Egotism is the drive to maintain and enhance favorable views of oneself, and generally features an inflated opinion of one's personal features and importance. It often includes intellectual, physical, social and other overestimations.
The egotist has an overwhelming sense of the centrality of the 'Me', that is to say of their personal qualities. Egotism means placing oneself at the core of one's world with no concern for others, including those "loved" or considered as "close", in any other terms except those subjectively set by the egotist.
Egotism is closely related to an egocentric love for one's imagined self or narcissism – indeed some would say "by egotism we may envisage a kind of socialized narcissism". Egotists have a strong tendency to talk about themselves in a self-promoting fashion, and they may well be arrogant and boastful with a grandiose sense of their own importance. Their inability to recognise the accomplishments of others leaves them profoundly self-promoting; while sensitivity to criticism may lead on the egotist's part to narcissistic rage at a sense of insult.

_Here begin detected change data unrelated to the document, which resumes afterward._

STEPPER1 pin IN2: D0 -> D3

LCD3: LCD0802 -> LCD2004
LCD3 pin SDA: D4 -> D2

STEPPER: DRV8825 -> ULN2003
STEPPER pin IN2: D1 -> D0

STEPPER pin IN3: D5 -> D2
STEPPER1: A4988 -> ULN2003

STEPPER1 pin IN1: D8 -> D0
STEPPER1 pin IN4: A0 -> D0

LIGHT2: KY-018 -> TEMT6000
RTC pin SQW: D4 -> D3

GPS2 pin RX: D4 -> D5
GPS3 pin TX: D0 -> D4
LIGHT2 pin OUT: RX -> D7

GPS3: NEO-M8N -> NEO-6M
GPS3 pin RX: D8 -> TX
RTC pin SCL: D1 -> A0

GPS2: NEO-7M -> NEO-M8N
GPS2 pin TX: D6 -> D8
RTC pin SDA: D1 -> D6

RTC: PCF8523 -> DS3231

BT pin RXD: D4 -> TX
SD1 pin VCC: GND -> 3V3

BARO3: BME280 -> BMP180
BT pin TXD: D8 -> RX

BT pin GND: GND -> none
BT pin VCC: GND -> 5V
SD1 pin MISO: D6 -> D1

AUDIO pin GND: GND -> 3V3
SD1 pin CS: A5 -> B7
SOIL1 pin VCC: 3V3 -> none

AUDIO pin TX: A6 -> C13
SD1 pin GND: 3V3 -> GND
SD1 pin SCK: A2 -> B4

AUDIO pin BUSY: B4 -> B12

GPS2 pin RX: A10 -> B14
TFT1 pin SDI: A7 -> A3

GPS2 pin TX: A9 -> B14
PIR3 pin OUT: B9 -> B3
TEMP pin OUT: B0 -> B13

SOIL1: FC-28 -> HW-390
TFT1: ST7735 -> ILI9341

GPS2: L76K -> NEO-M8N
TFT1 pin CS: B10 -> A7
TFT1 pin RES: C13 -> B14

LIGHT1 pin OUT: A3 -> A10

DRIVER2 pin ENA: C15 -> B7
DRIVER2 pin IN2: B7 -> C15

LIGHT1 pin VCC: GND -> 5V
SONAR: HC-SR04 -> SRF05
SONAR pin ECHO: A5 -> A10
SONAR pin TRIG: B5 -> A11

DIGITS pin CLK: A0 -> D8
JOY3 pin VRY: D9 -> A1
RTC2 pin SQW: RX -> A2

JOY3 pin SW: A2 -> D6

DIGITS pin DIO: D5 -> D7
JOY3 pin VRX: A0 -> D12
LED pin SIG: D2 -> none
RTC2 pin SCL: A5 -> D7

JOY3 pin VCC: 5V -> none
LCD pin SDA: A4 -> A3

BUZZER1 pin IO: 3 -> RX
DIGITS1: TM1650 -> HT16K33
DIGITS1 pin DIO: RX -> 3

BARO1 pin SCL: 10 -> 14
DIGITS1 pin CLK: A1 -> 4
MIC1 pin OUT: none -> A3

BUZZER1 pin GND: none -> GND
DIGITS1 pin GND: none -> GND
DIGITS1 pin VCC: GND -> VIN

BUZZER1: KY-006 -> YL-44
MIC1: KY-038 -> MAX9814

Egotism differs from both altruism – or acting to gain fewer values than are being given – and from egoism, the constant pursuit of one's self-interest. Various forms of "empirical egoism" have been considered consistent with egotism, but do not – which is also the case with egotism in general – necessitate having an inflated sense of self.
In developmental terms, two rather different trajectories can be distinguished with respect to egotism – the one individual, the other cultural.
With respect to the developing individual, a movement takes place from egocentricity to sociality during the process of growing up. It is normal for an infant to have an inflated – almost a majestic – sense of egotism. The over-evaluation of one's own ego regularly appears in childish forms of love – in large part because the baby is to himself everything, omnipotent to the best of their own knowledge.
Optimal development allows a gradual reconciliation to a more realistic view of one's own place in the world – a lessening of the egotistical swollen head. Less adequate adjustment may later lead to what has been called defensive egotism, serving to overcompensate for the fragility of the underlying concept of self.Robin Skynner however considered that in the main growing up leads to a state where "your ego is still there, but it's taking its proper limited place among all the other egos".